Credentials should be hidden (see example below);
Run automated release from branch master on repository https://[secret]@bitbucket.example.com/repo.git

Environment

• semantic-release version: 19.0.2
• CI environment: TeamCity
• Plugins used: commit-analyzer, release-notes-generator, changelog, exec, git
• semantic-release configuration:
  "release": { "plugins": [ "@semantic-release/commit-analyzer", [ "@semantic-release/release-notes-generator", { "preset": "angular", "linkCompare": false, "linkReferences": false } ], [ "@semantic-release/changelog", { "changelogFile": "docs/CHANGELOG.md" } ], [ "@semantic-release/exec", { "prepareCmd": "echo ##teamcity[buildNumber '${nextRelease.version}']" } ], [ "@semantic-release/git", { "assets": [ "docs/CHANGELOG.md" ] } ] ]
• CI logs: see above for the relevant log entry

We are using semantic-release in combination with Bitbucket Server. Credentials are passed via environment variable BITBUCKET_TOKEN_BASIC_AUTH.

AFAIK this should be the relevant line that reveals (logs) the sensitive data:

semantic-release/index.js

Line 78 in 2c30e26

`Run automated release from branch ${ciBranch} on repository ${options.repositoryUrl}${

[travi]

@dmosen options.repositoryUrl should never contain credentials unless defined that way in the repository. please make sure that repository.url is defined in your package.json without including the credentials there

[dmosen]

@travi there are no credentials in the package.json. It looks like below:
"repository": { "type": "git", "url": "https://bitbucket.example.com/repo.git" }

[travi]

@dmosen i've investigated this further and confirmed that my statement was incorrect about never containing credentials. we do inject the credentials if push access is not available by default. often, when ci is able to check out the repository, pushing is also possible without modifying the repository url.

however, even when we do modify that repo url within the process, the log that you are referring to is already masked. the only way that i've been able to reproduce the situation is when the entire value of BITBUCKET_TOKEN_BASIC_AUTH is less than

semantic-release/lib/definitions/constants.js

Line 15 in ab45ab1

const SECRET_MIN_SIZE = 5;

is the length of your BITBUCKET_TOKEN_BASIC_AUTH possibly shorter than that?

[dmosen]

@travi Thanks for investigating the issue.

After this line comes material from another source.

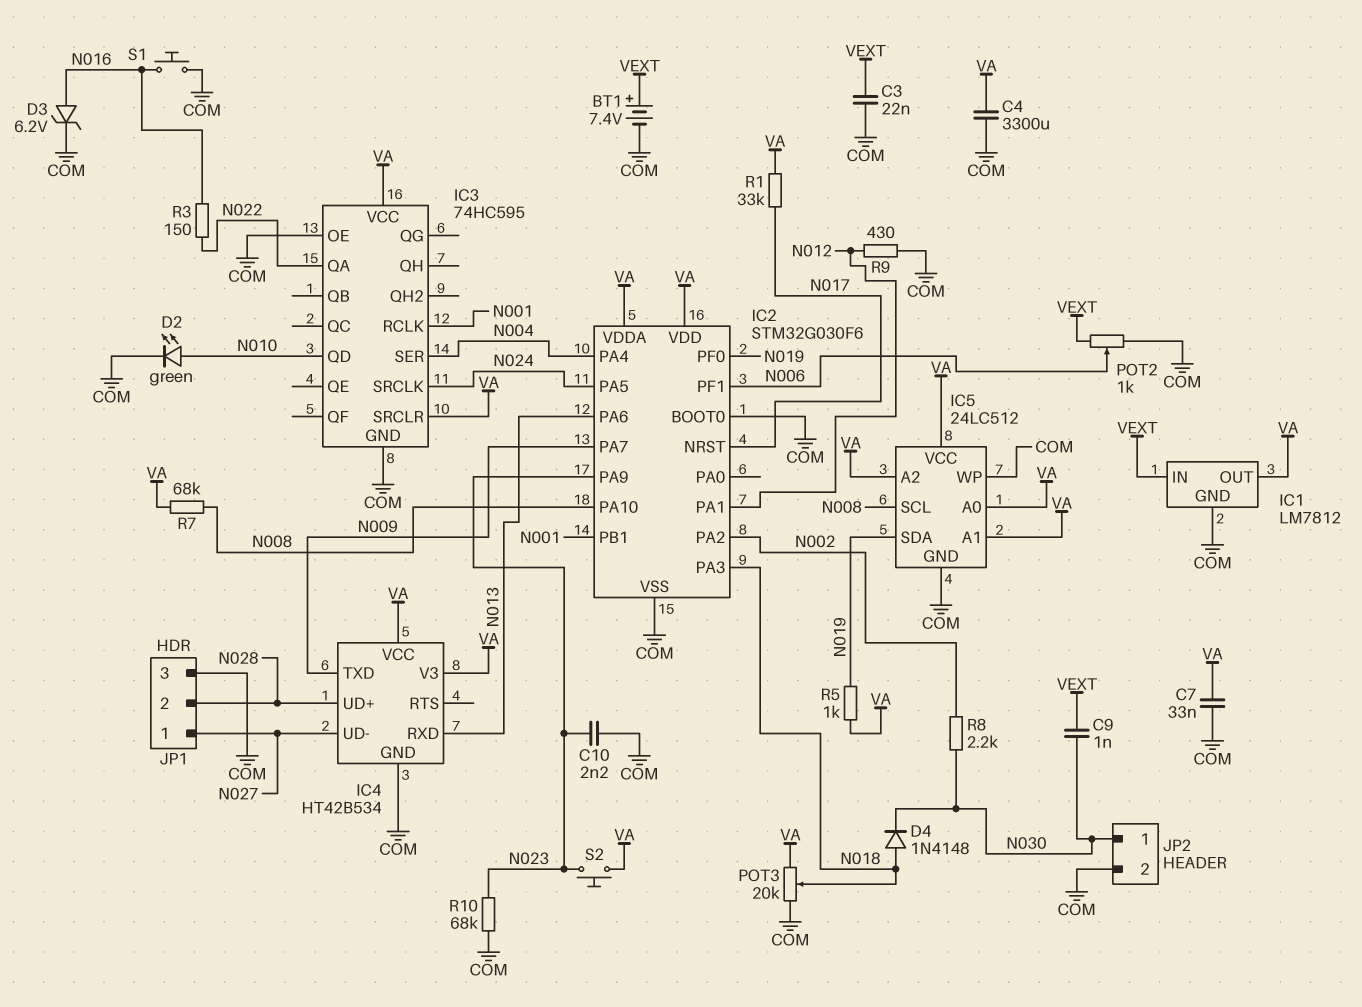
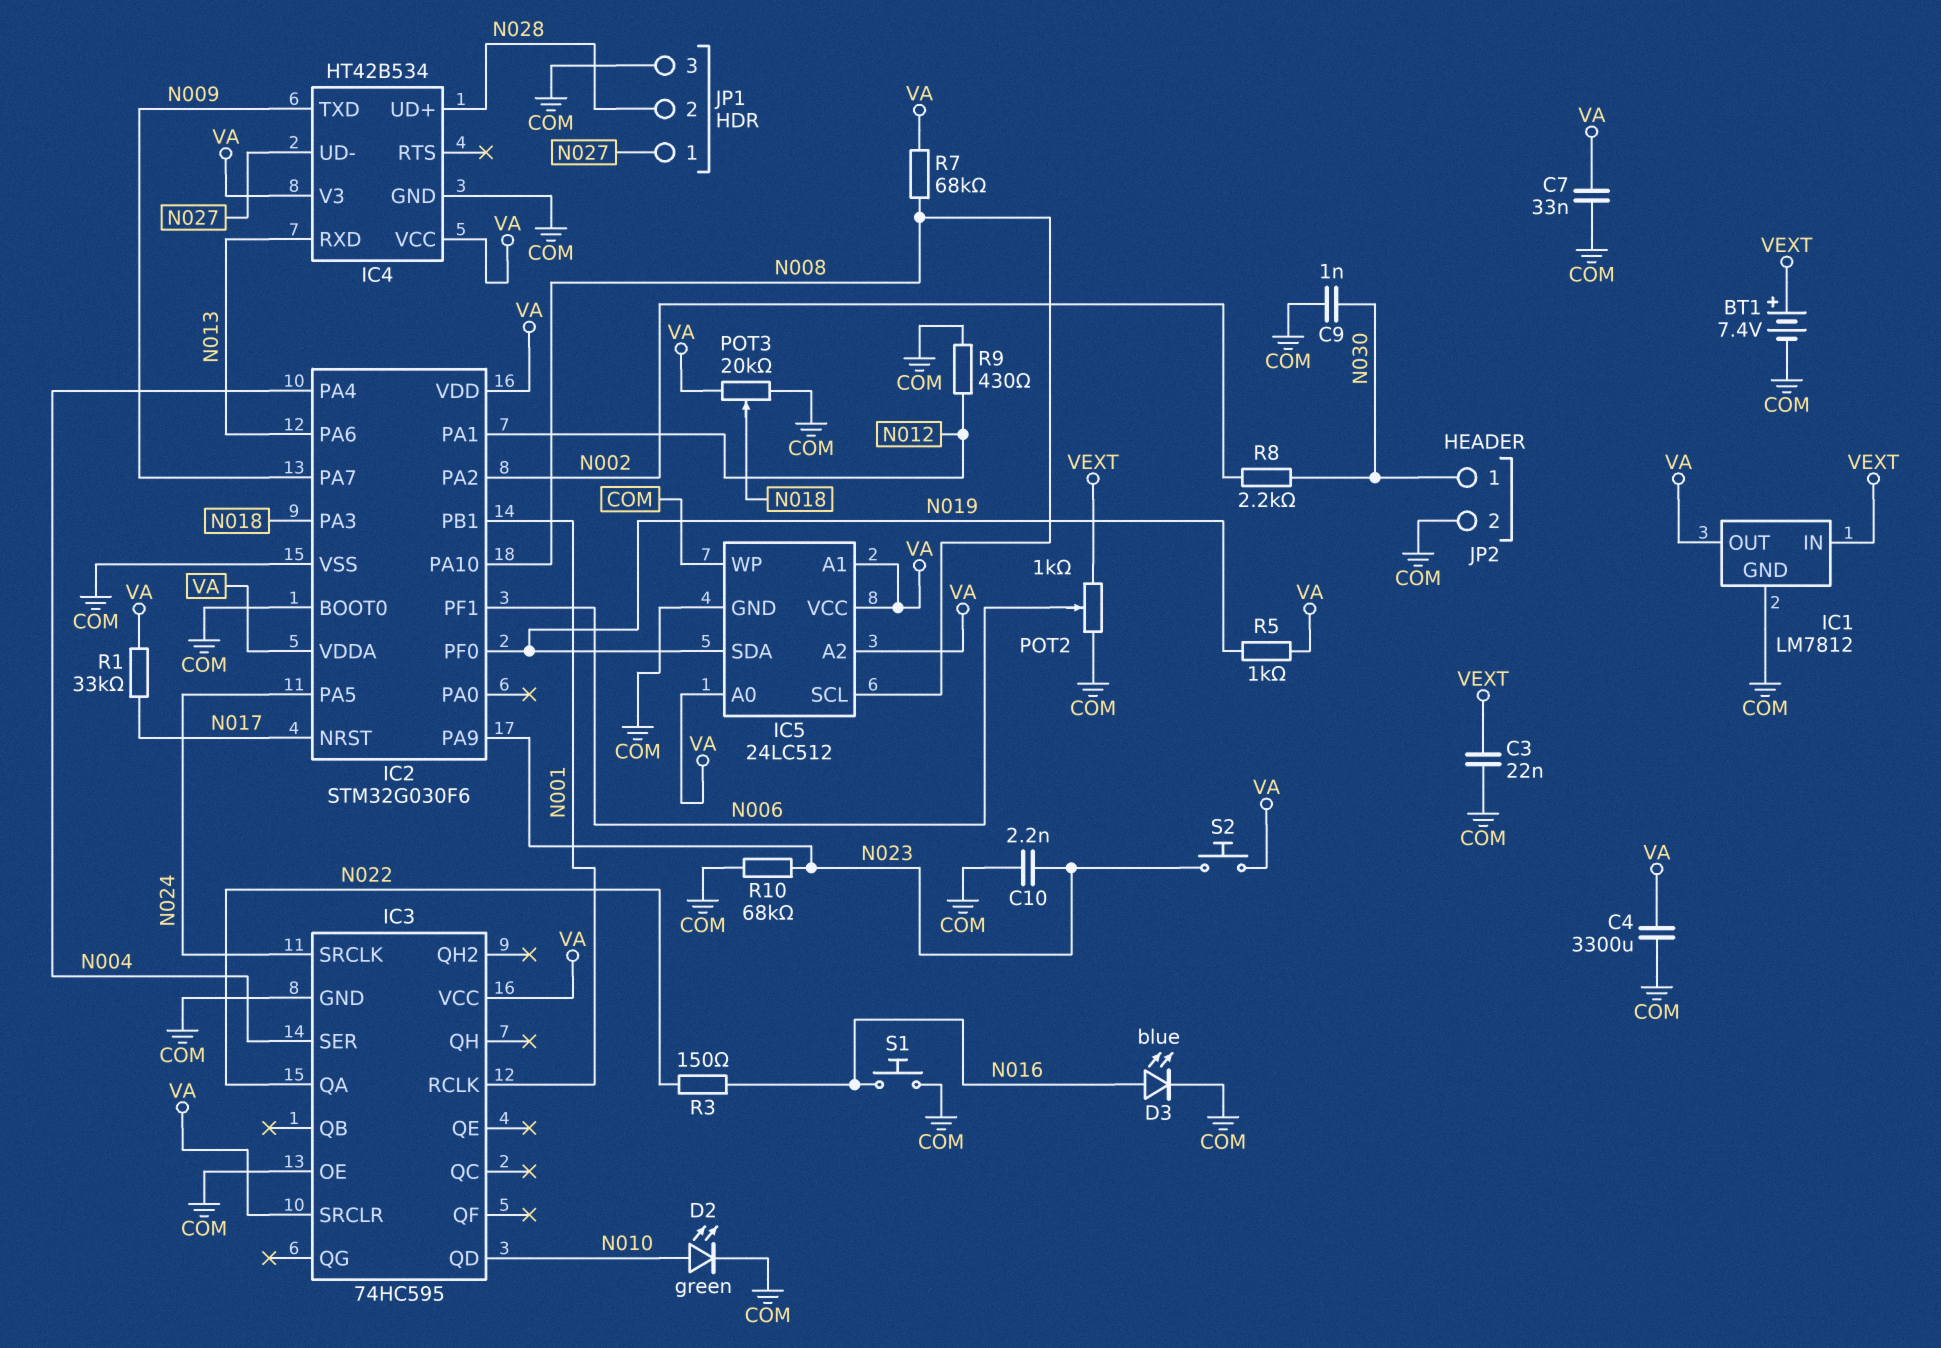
C9: 1nF (N030, VEXT) -> 1nF (COM, N030)
D3: zener 6.2V (A N016, K COM) -> LED blue (A N016, K COM)
D4: diode 1N4148 (A N018, K N030) -> none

It looks like I found a clue: The token contained in BITBUCKET_TOKEN_BASIC_AUTH has a slash in it which is displayed in the log as %2F. At least, this seems to be the reason why our CI server does not hide the token as well, as the modified token does not exactly match the one given to the CI job. So could you try to reproduce the issue while using a token/password containing a slash?

[github-actions]

🎉 This issue has been resolved in version 19.0.3 🎉

The release is available on:

• npm package (@latest dist-tag)
• GitHub release

Your semantic-release bot 📦🚀

[travi]

@dmosen thank you for reporting. a fix that removes the credentials entirely from the log output has been released in v19.0.3.

while we were already comparing to the url encoded versions of possible credentials-providing environment variables, encodeURI does exclude the / from the encoding process

one note for the future though, when reporting a vulnerability like this, please try to do the disclosure privately. we would prefer to have the chance to better understand the problem and have a chance to develop and release a fix like this before others are made aware of the vulnerability. we don't yet have an official security policy defined, some recommendations for disclosing privately are provided by GitHub here.

either way, thank you again for reporting and helping us make semantic-release safer for others.